La région séparatiste du Somaliland a démenti jeudi les affirmations du président somalien selon lesquelles elle allait accueillir des Palestiniens ou accepter l’installation d’une base militaire israélienne dans le golfe d’Aden en échange de la reconnaissance de son indépendance par Israël.
Israël est devenu la semaine dernière le premier pays à reconnaître le Somaliland comme un «État indépendant et souverain», provoquant des manifestations à travers la Somalie.
Le président de la Somalie, Hassan Sheikh Mohamud, disant s’appuyer sur des rapports des services du renseignement, a affirmé mercredi à la chaîne qatarie Al Jazeera, que le Somaliland avait accepté trois conditions d’Israël: la réinstallation de Palestiniens, l’établissement d’une base militaire dans le golfe d’Aden et l’adhésion aux accords d’Abraham pour normaliser ses relations avec Israël.
Le ministère des Affaires étrangères du Somaliland a démenti les deux premières conditions jeudi.
«Le gouvernement de la République du Somaliland rejette fermement les allégations mensongères du président de la Somalie concernant la réinstallation de Palestiniens ou l’établissement de bases militaires au Somaliland», a-t-il déclaré dans un communiqué posté sur X, qualifiant l’accord de «purement diplomatique».
«Ces allégations sans fondement visent à induire la communauté internationale en erreur et à saper les progrès diplomatiques du Somaliland», ajoute la même source.

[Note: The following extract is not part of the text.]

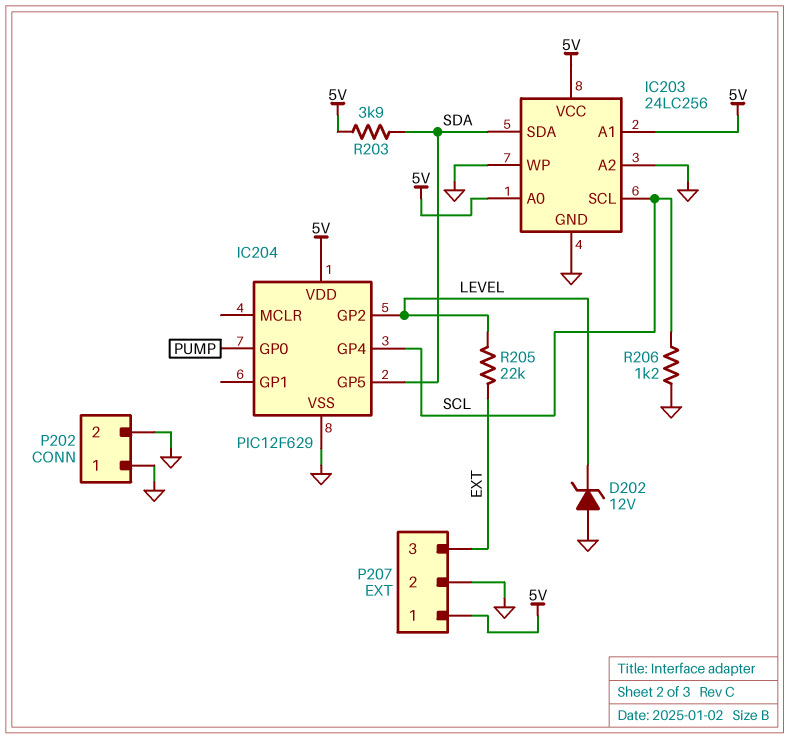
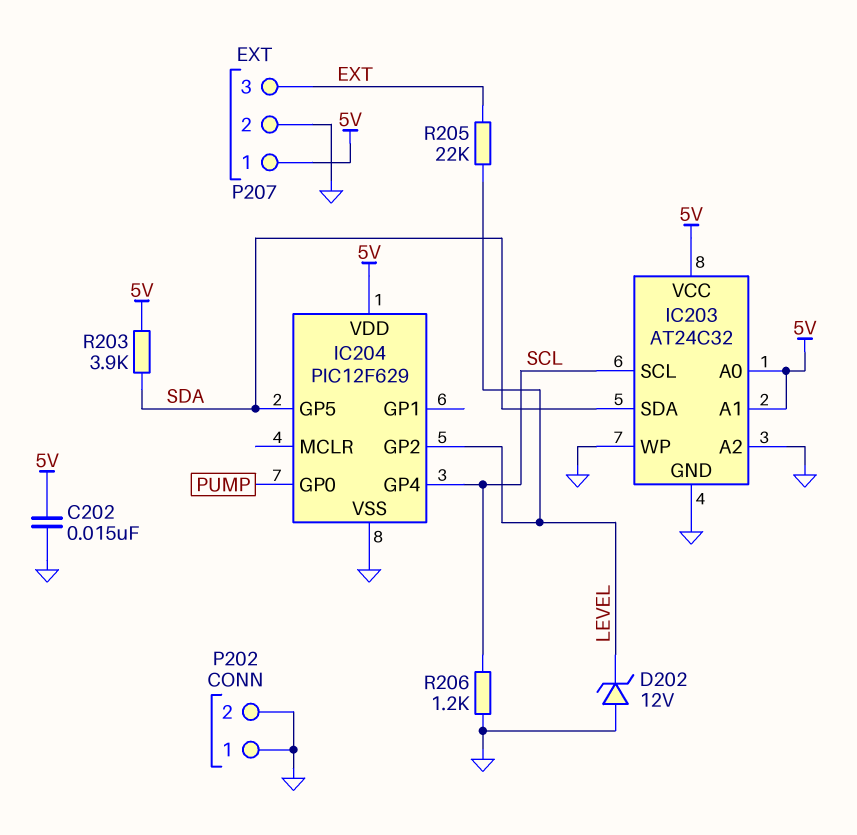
C202: none -> 15nF (5V, GND)
IC203: 24LC256 -> AT24C32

Des analystes estiment cependant qu’une alliance avec le Somaliland est particulièrement avantageuse pour Israël en raison de sa position stratégique sur le détroit de Bab-el-Mandeb, à proximité des rebelles houthis du Yémen, soutenus par l’Iran, qui ont mené de nombreuses attaques contre Israël depuis le début de la guerre à Gaza.
Le Somaliland a unilatéralement proclamé son indépendance en 1991, à un moment où la République de Somalie sombrait dans le chaos après la chute du régime militaire de l’autocrate Siad Barre.
Sa situation géographique, sur l’une des routes commerciales les plus fréquentées du monde, reliant l’océan Indien au canal de Suez, en a fait un partenaire clé pour les pays de la région et du monde entier.